Ainsi, si Jacques Ellul est fortement marqué par Calvin dans les premières années de sa vie adulte, il s’en écarte pour se rapprocher de Barth et surtout de Kierkegaard[9]. Il est alors barthien lorsque Barth est kierkegaardien, c’est-à-dire dans la préface à la seconde édition de son Commentaire de l’Épître aux Romains[10], mais il convoque Kierkegaard contre Barth lorsque celui-ci se démarque de celui-là, dans sa période systématicienne, et notamment après son virage « humaniste » et « politique », dans les derniers volumes de sa Dogmatique. C’est ainsi qu’Ellul affirme à plusieurs reprises être beaucoup plus influencé par Kierkegaard que par Calvin[11] ou par Barth[12]. De fait, dans l’ensemble du corpus ellulien, œuvre considérable de cinquante quatre livres et un millier d’articles, soit environ treize mille pages publiées, rares sont les textes qui ne font pas implicitement allusion à la pensée de Kierkegaard, quand ils ne la mentionnent pas par des citations ou des références explicites[13].

L’ARCHITECTURE DE L’ŒUVRE

On connaît les ressorts dialectiques de la production littéraire de Kierkegaard, qui mariait subtilement œuvres romanesques et réflexions philosophiques, sous divers pseudonymes, et exhortations religieuses, sous son propre nom.

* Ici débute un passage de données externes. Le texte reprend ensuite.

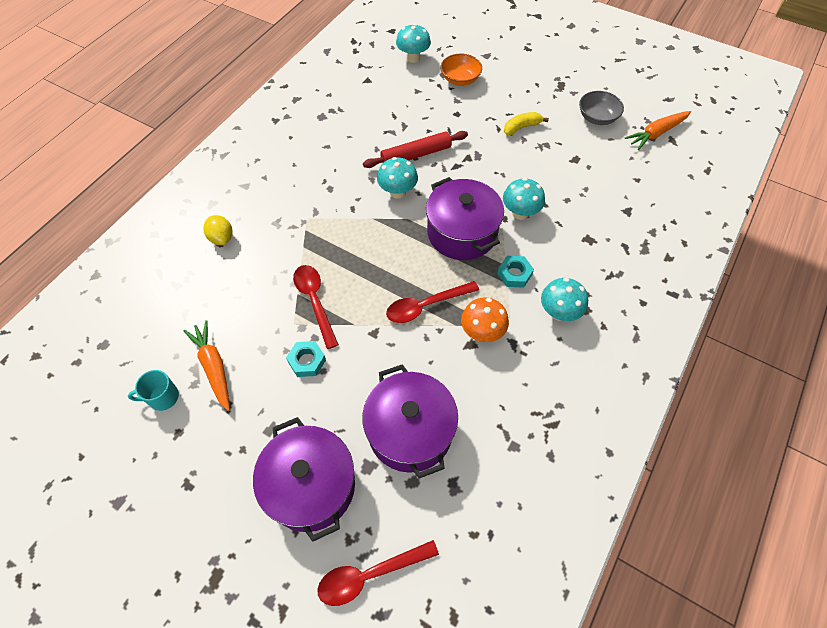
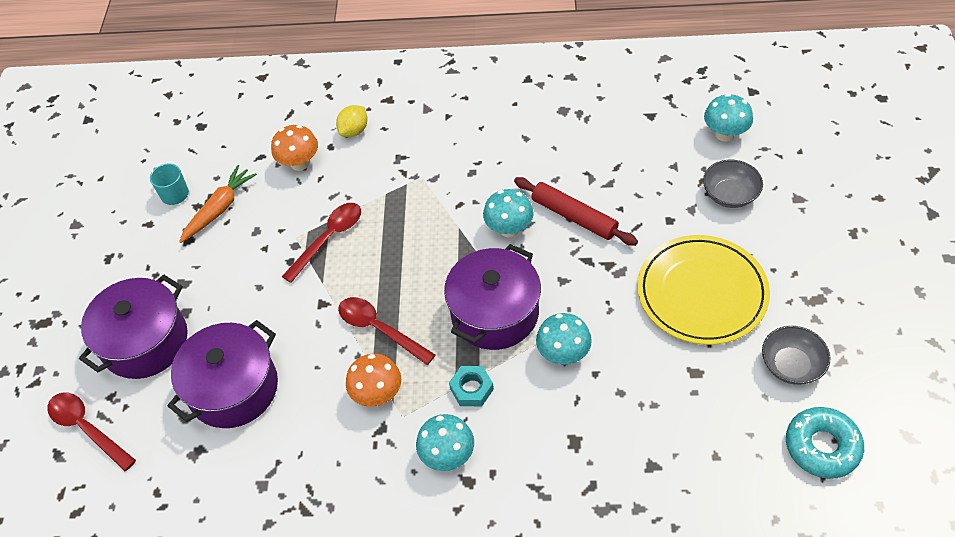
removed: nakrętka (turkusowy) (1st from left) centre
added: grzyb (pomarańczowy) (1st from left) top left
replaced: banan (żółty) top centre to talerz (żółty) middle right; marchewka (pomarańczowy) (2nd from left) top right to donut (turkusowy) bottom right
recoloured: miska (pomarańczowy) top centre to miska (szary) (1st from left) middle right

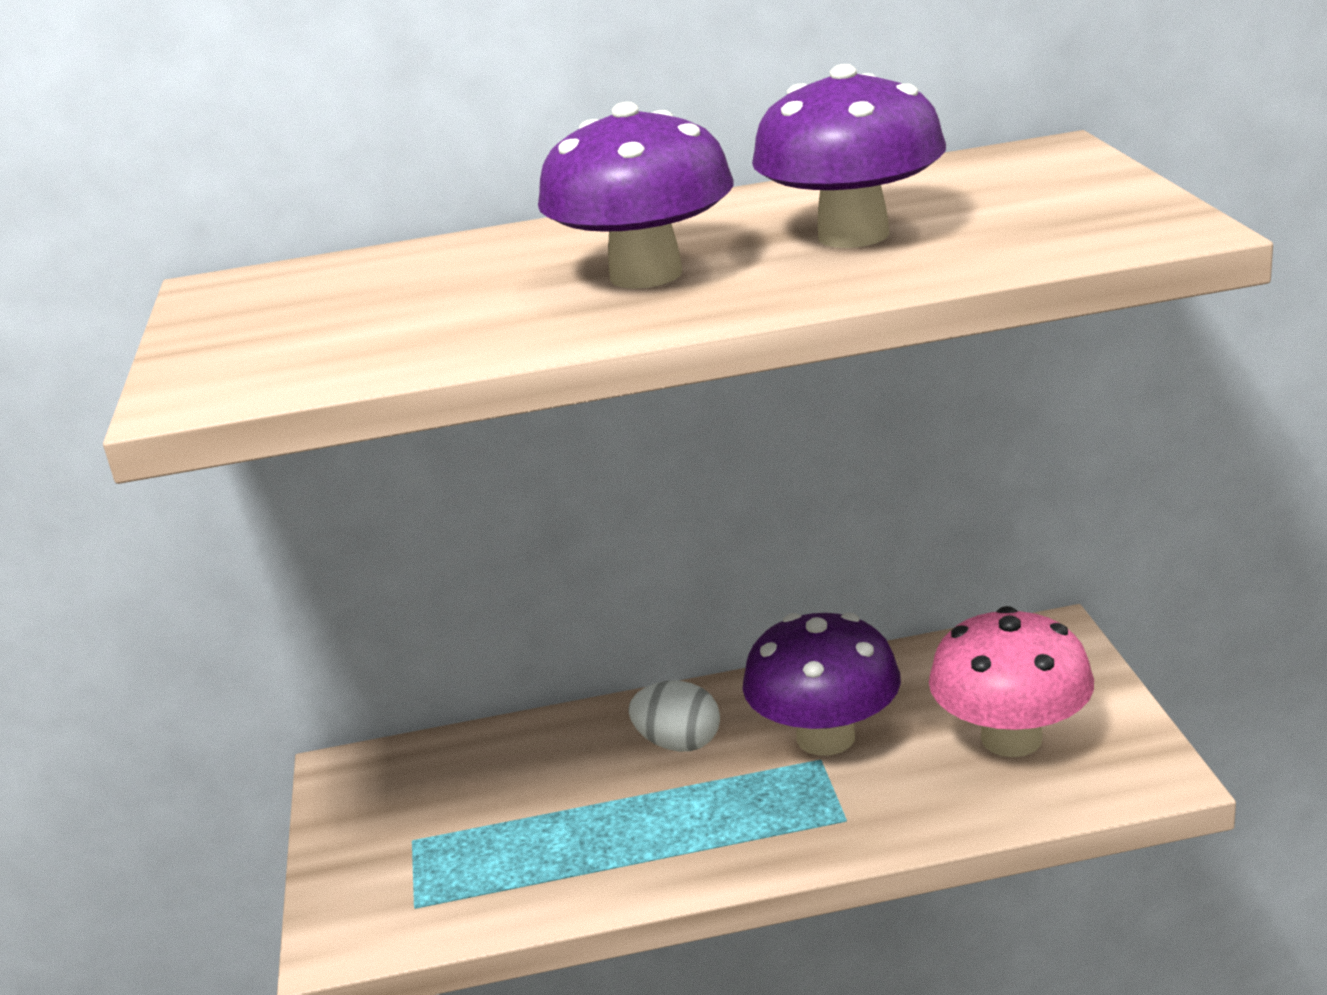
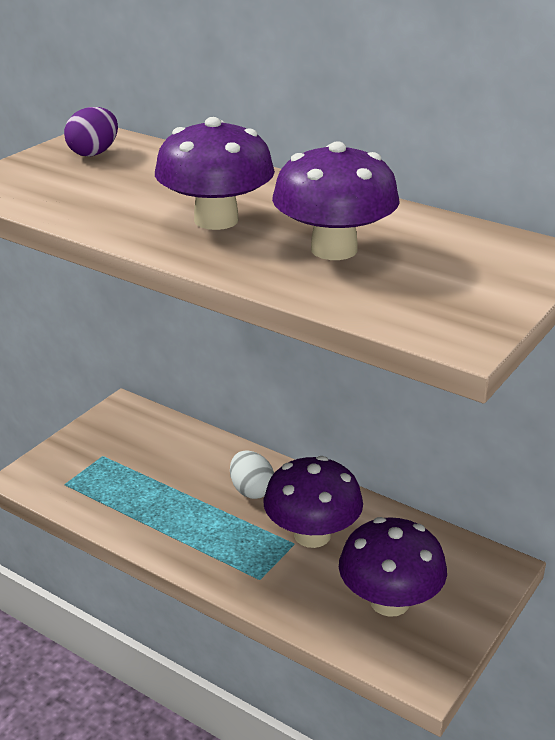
added: jajko (fioletowy) top left
recoloured: grzyb (różowy) bottom right to grzyb (fioletowy) (4th from left) bottom right

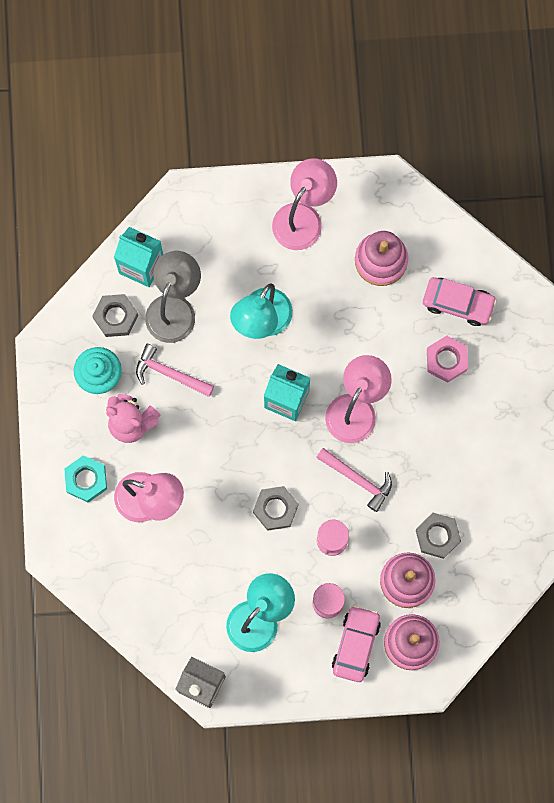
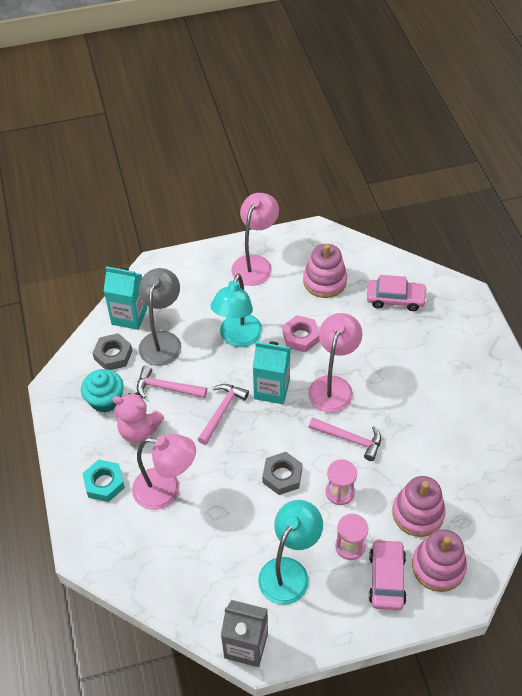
removed: nakrętka (szary) (3rd from left) bottom right
added: młotek (różowy) (2nd from left) centre
moved: nakrętka (różowy) middle right to centre

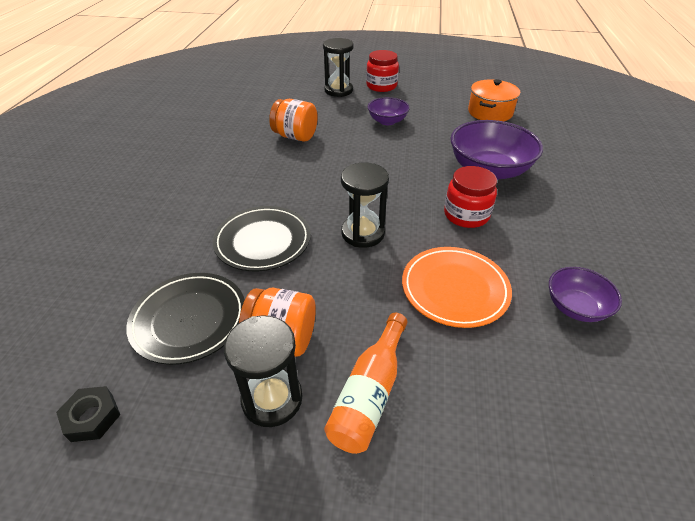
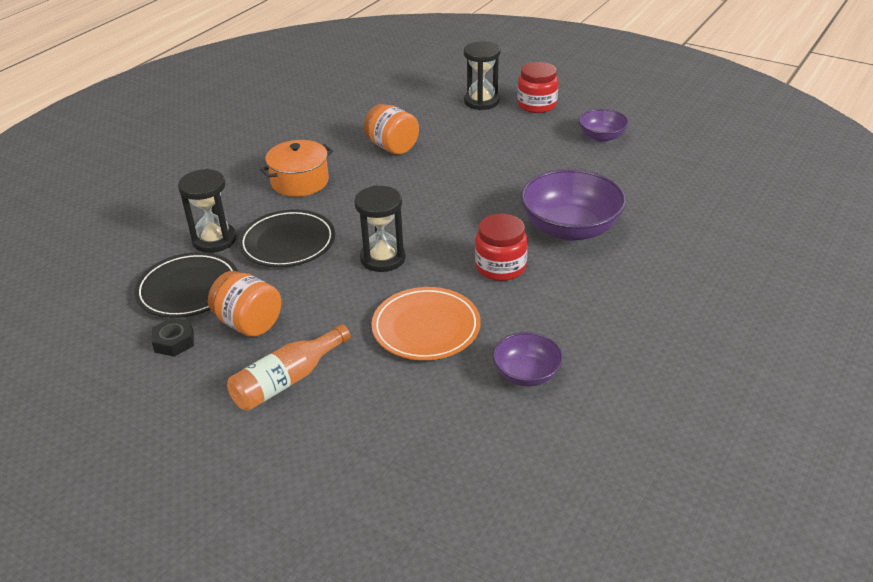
moved: nakrętka (czarny) bottom left to middle left; klepsydra (czarny) (1st from left) bottom centre to middle left; miska (fioletowy) (1st from left in the first image) top centre to miska (fioletowy) (3rd from left) top right; garnek (pomarańczowy) top right to top centre

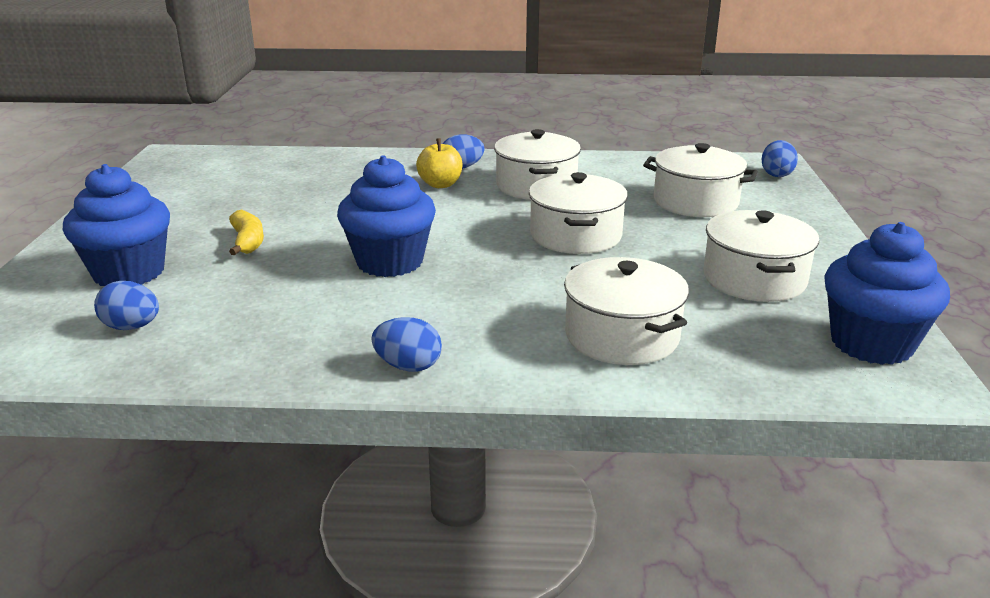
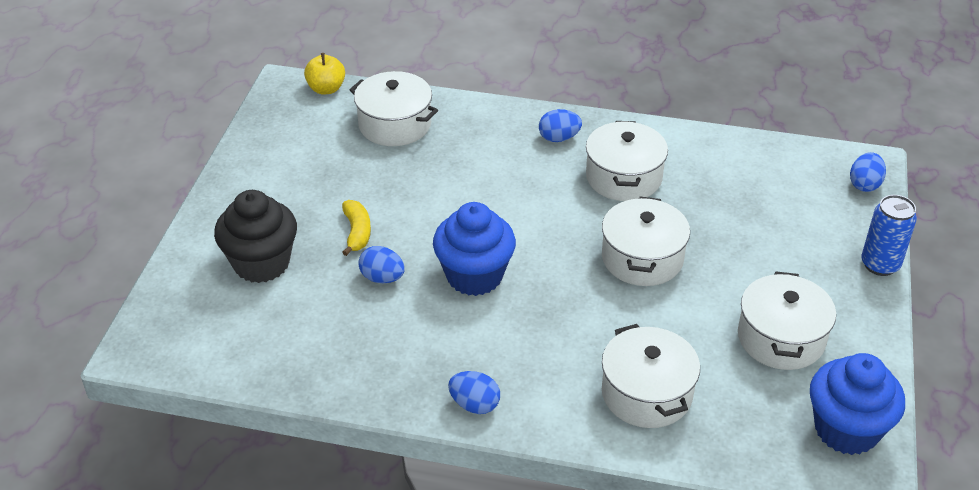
added: puszka (niebieski) middle right
moved: jajko (niebieski) (1st from left) middle left to centre; jabłko (żółty) top centre to top left; garnek (biały) (4th from left in the first image) top right to garnek (biały) (1st from left) top centre
recoloured: muffinka (niebieski) (1st from left) middle left to muffinka (czarny) middle left

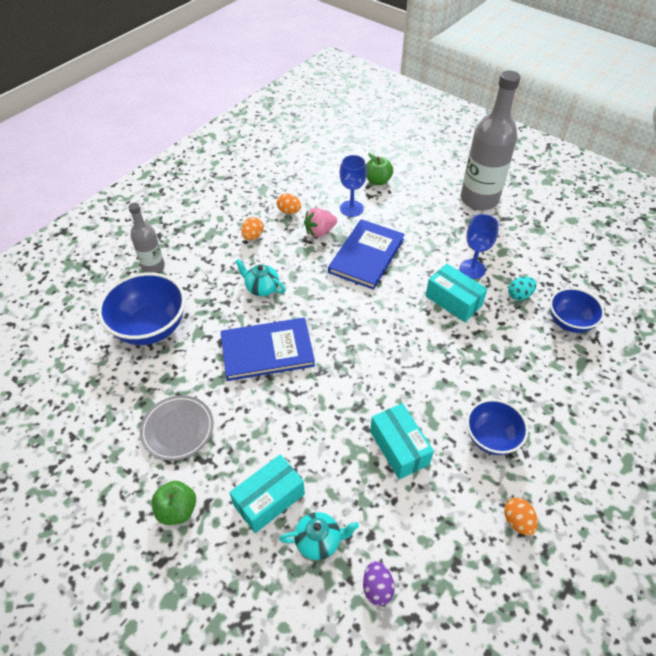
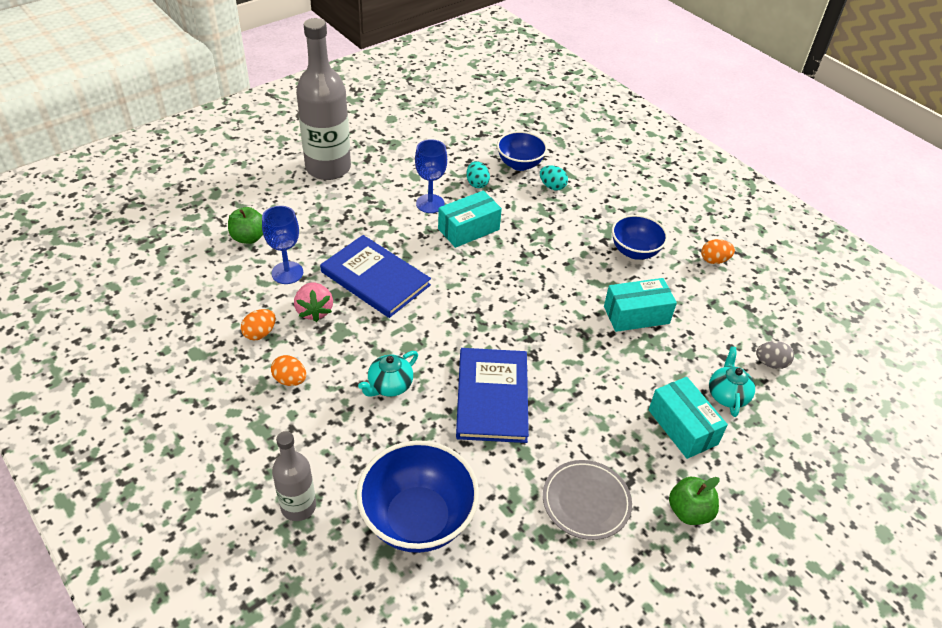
added: jajko (turkusowy) (2nd from left) top centre
recoloured: jajko (fioletowy) bottom centre to jajko (szary) middle right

Dans son Point de vue explicatif de mon œuvre d’écrivain, il précise qu’il a toujours proposé à ses lecteurs, simultanément des ouvrages « esthétiques » et des textes « religieux », et que le public s’est enflammé pour les premiers et a boudé les seconds : « De la main gauche, j’offris au monde L’Alternative, et de la main droite Deux discours édifiants ; mais tous ou autant dire tous tendirent leur droite vers ma gauche »[14]. Les textes d’édification apparaissent donc comme un refrain religieux qui ponctue l’œuvre esthétique, selon une stratégie mûrement réfléchie (mais finalement peu efficace) qui consiste à capter l’attention des lecteurs par cette dernière afin de les conduire aux premiers, à l’instar d’un appât fixé à l’hameçon.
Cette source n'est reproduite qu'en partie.